Eden bulur ya da Karma diyelim kendisi de öz oğlu tarafından gönderildiği Agra kalesinde geçirmiş ömrünün son yedi yılını, bu muhteşem esere bakarak. 
Mimarın adı Isa khan mış. Taj Mahal Yamuna nehrinin bir kıyısında etrafında kırk bir metre uzunluğunda ezan okunmayan asimetrik iki minaresi var. 
Şah Cihan ve karısının anıt mezarları alt katta ama ziyaretçiler için yapılan sembolik mozoleler giriş katında ve ziyarete açık.

Muhteşem bir işçilikle yarı değerli ve değerli taşlar beyaz mermere döşenmiş. El oymalar yekpare mermere dantel, dantel gibi işlenmiş.

Taj Mahalden ağır, ağır akan Yamuna nehri ve etrafını çevreleyen bahçeler çok güzel görünüyor.

Taj Mahali gezmek bir buçuk saatimi aldı aslında daha uzun kalmak sindirmek isterdim ama görülecek Agra Kalesi var. 
Girişte hep yanımda taşıdığım kibrit ve cam su bardağımı emanete bıraktırmışlardı, bilet ücreti beş yüz rupi.

Agra Kalesi tren garına çok yakın, kırmızı taşlardan yapılmış yenilmez olarak kabul edilen bu kaleden Taj Mahal çok güzel görünüyor.
 En ilgi çekici ve kalabalık yeri de Şah Cihanın karısı Mümtaz için yaptırdığı Taj Mahali seyrederek öldüğü kule. Söylentiye göre son günlerinde ayağa kalkamadığı için bir ayna yardımıyla aksinden seyredermiş Taj Mahali.

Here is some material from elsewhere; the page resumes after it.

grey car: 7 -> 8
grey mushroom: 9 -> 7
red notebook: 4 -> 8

Moğol Bahçe mimarisinden kalma üzüm bağları var ama şimdi değişik bitkilere ev sahipliği yapıyor bu güzel bahçe. Kulelerden başka şahın halkı kabul ettiği divan bölümü var, bir saat kadar kalabildim Agra Kalesinde ve Taj Mahali birde buradan seyrettim.

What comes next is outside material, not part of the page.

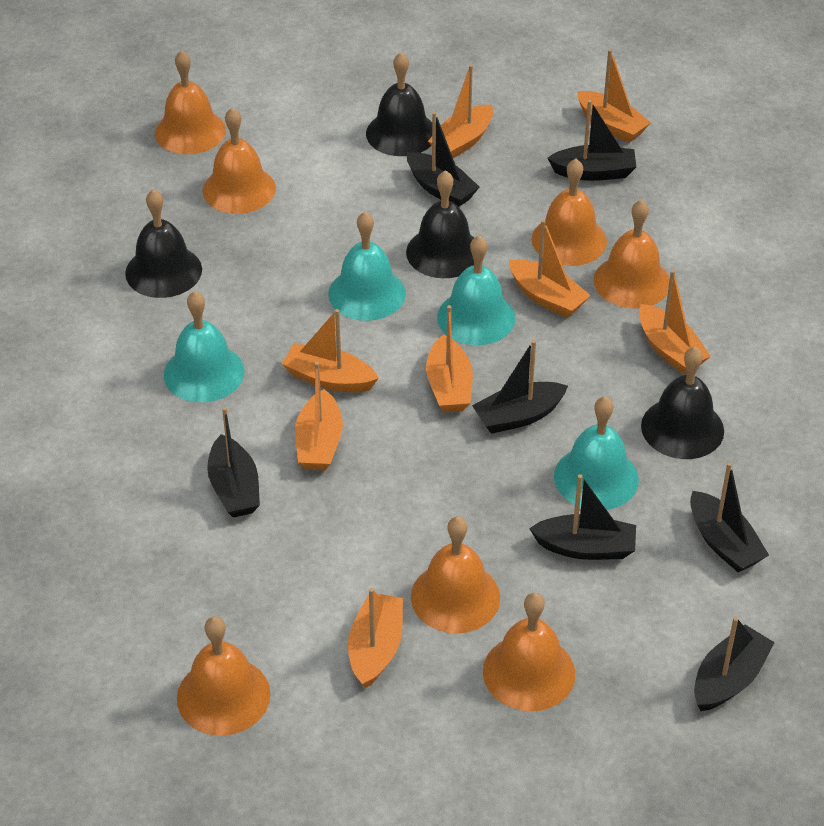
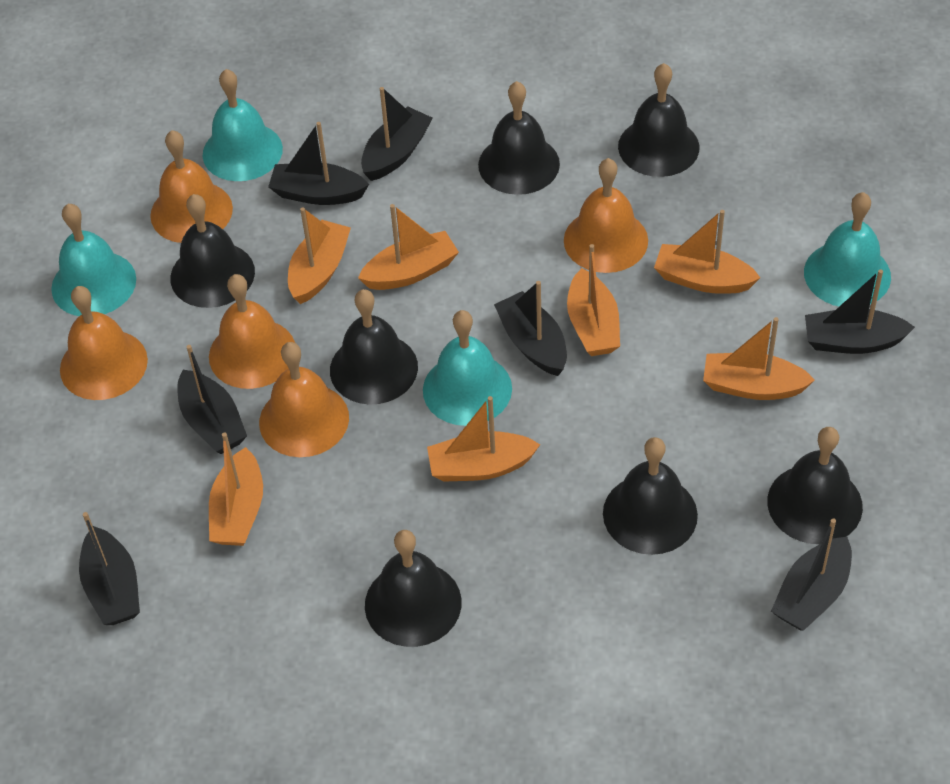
black bell: 4 -> 7
orange bell: 7 -> 5
orange boat: 8 -> 7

Yavru Taj Mahal diye anılan bir başka türbe daha var yakınlarda. Benzer bir işçilikle hatta daha ince bir işçilikle işlenmiş. Bu tür işlemeye Pietra Dura deniyormuş. Renkli yarı değerli taşlar mermerin oyulduğu yere konuyor çoğunluk çiçek desenleri. Bir küçük çiçek desenini bu yolla yapmak en iyi işçinin en az bir haftasını alıyor olmalı.

Taj Mahalin etrafını saran Ram Bag denen bahçelerin girişi ücretli en son oraya gittim ve son kez Taj Mahali seyrettim aşağıdan yukarı.

Hava kararmaya başlamıştı. Tren garına uğrayıp Delhi için bilet aldım. Otelde pür vejeteryan akşam yemeğini yedim ölü yakma törenlerinden sonra ete  iştahım kalmamıştı,  ve eşyalarımı sabaha kolaylık olsun diye toplayarak günü bitirdim.